Thursday, May 13, 2010

4th of July?

Frieda brought this piece of exceptional art home from school yesterday. Have I lost a couple of months?

Tuesday, May 11, 2010

art, art I love you

Get this: this post has nothing to do with babies!

I managed to get myself to the Spier Contemporary Art Biennale at City Hall just days before it closes. The exhibition opened just before I had Stella (oops, mentioned the baby) and was on my To Do list. I missed the chance then but was determined to get there before it closed.

With the rain bucketing down outside and just over an hour before Frieda needed collecting from school I whizzed around it this morning with my Mum and the baby sleeping soundly in her Moby wrap.

Here follows some mediocre photos of some great stuff.

ceramic cow head - love love love.

croxley counter book blankets! double bed size. fabulous.

one of brett's golden truths.

a dreamcatcher made from 4000 black condoms - filtering out the nightmares ...

See? I'm not just all about babies at the mo ... 
(and I finally got my boob-brain around Picasa Web Albums - could it be because the baby is 2 months old today? Two months old!)

Thursday, May 06, 2010

second time so lucky

Why is this baby thing easier the second time round?

Ok so you're more confident about actually handling a newborn and you know your boobs worked last time so you're pretty sure they will again (not that this is a guarantee) and it's been years since you slept the sleep of a non-parent so the lack thereof doesn't kick you quite so hard in the gonads. You know that babies make weird noises so you don't jump at the slightest wheeze and croak from the crib. You know their toes won't rot off if they're not bathed everyday so you slack off on that a bit. You know that sometimes they just cry for no reason so you don't over-analyse every wail. You know that their poo is gross and erratic so you don't over-analyse in that department either.

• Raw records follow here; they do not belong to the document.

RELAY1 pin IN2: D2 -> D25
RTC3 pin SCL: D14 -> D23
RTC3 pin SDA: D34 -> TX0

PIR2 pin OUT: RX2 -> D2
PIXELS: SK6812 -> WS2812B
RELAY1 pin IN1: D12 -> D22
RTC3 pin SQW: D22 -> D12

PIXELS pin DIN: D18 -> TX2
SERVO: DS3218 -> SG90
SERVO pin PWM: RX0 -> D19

But more than any of the above, the greatest lesson learnt and remembered every day is: This Too Shall Pass.
You know with absolute certainty that this period of little-babyness will fly by, will recede into the past at such a rapid rate you'll be left panting in its wake.
This you remember in the hard times, but also in the good. And there's so much good.

Good which you're free to just wallow in.

To stare at her little face while she feeds. To giggle at her chubby, chubby thighs.
To coo and goo. To love each yawn, all of which end with a satisfied little smirk, more than the last one.
To have her relaxed on my chest, awake but at rest. To lie in bed listening to her snuffling and farting in her cot. To watch her watch her sister, already intrigued, envious, nonchalant.

This time round I know to enjoy every second of this, this precious baby time. The world will still be there when I emerge from this bubble, I'll get back into the swing of things, new challenges will present themselves and new routines will emerge.
But for now there is this, and I'm loving it.

A friend, who has one child and probably won't have more, told me when I was pregnant that I was lucky to be doing this all again. Possibly caught in a moment of apprehension I didn't really take what she said to heart, but now I realise how right she was. I am indeed.

Sunday, May 02, 2010

crap photo, great cake



You wouldn't believe I'm supposed to be cutting back on wheat and dairy would you? (For the baby of course.)
You wouldn't believe we're still not well.
You wouldn't believe how much happier this cake made us.
Nom nom nom.
Hello May.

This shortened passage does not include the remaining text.